Bampton/Oxford, Frühjahr 1366. Thomas atte Bridge, ein ganz übler Zeitgenosse und allseits verhasstes Gemeindemitglied, wird am Ast einer Eiche erhängt aufgefunden. Selbstmord - lautet die einhellige Meinung der Bamptoner. Nur in Chirurg und Burgvogt Hugh de Singleton regen sich leise Zweifel, denn einige wenige Hinweise deuten auf Mord hin…

„Kein Toter für den Kirchhof“ ist der vierte Fall für Hugh de Singleton. Diesmal hat sich Mel Starr für seinen Protagonisten eine ganz besondere Herausforderung ausgedacht – Hugh muss den Täter inmitten seiner Nachbarn und Freude suchen. Ein Dilemma, dem Hugh einfach entkommen könnte, wenn er Thomas’ Tod endgültig als Selbstmord erklären würde. Doch Hughs Gerechtigkeitssinn lässt ihm keine Ruhe und so macht er sich widerstrebend an die Ermittlungen. Obwohl Thomas atte Bridge ein so mieser Kerl war. Und obwohl Hugh vielleicht einen seiner Freunde als Mörder entlarven und an den Galgen liefern muss.

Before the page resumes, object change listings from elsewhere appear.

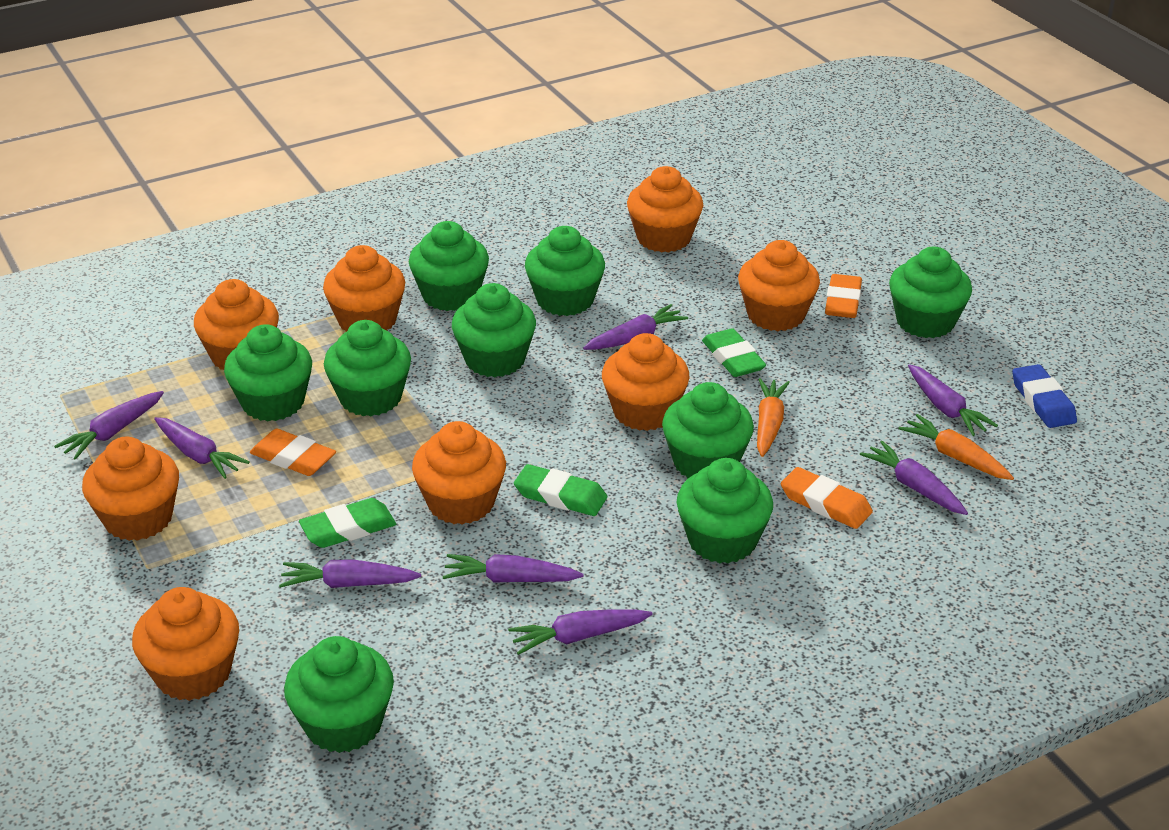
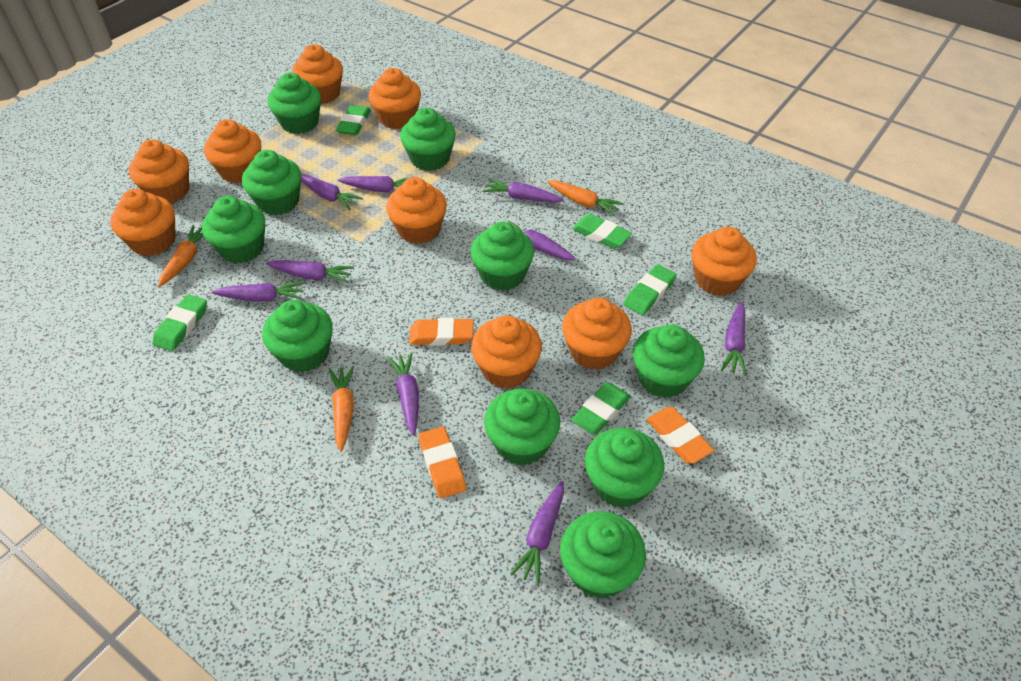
blue eraser: 1 -> 0
green cupcake: 9 -> 10
green eraser: 3 -> 5
orange carrot: 2 -> 3
orange cupcake: 8 -> 9
purple carrot: 8 -> 9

Man kann die Zwickmühle, in der Hugh in diesem Fall steckt, sehr gut nachvollziehen. Die Frage, wie viel Gerechtigkeit einem Ungerechten zusteht, bringt auch den Leser zum Nachdenken. Mel Starr lässt Hugh sehr viel über Recht und Gerechtigkeit grübeln. Darüber, ob die Wahrheit um jeden Preis an Tageslicht befördert werden muss. Und auch über Gnade und Barmherzigkeit.

Mel Starr erzählt den Krimi gewohnt schwungvoll und mit viel Witz in der Stimme. Gemeinsam mit dem Hugh geht der Leser wieder auf eine intensive Spurensuche. Es gibt zahlreiche Verdächtige, die irgendwie alle einen triftigen Grund gehabt hätten, Thomas atte Bridge den Garaus zu machen, aber es gibt keinerlei Fakten, die jemanden als Schuldigen ausweisen. Ein äußerst kniffliger Fall. Da der Autor seinen pflichtbewussten Ermittler all seine Gedanken, Erlebnisse und Überlegungen genau schildern lässt, kann man durchweg prima mit Hugh über mögliche Täter und Motive miträtseln und mitspekulieren.

Das Lesen und Mitermitteln hat mir großen Spaß gemacht - „Kein Toter für den Kirchhof“ ist ein spannender, sehr unterhaltsamer historischer Krimi mit einem äußerst sympathischen Ermittler.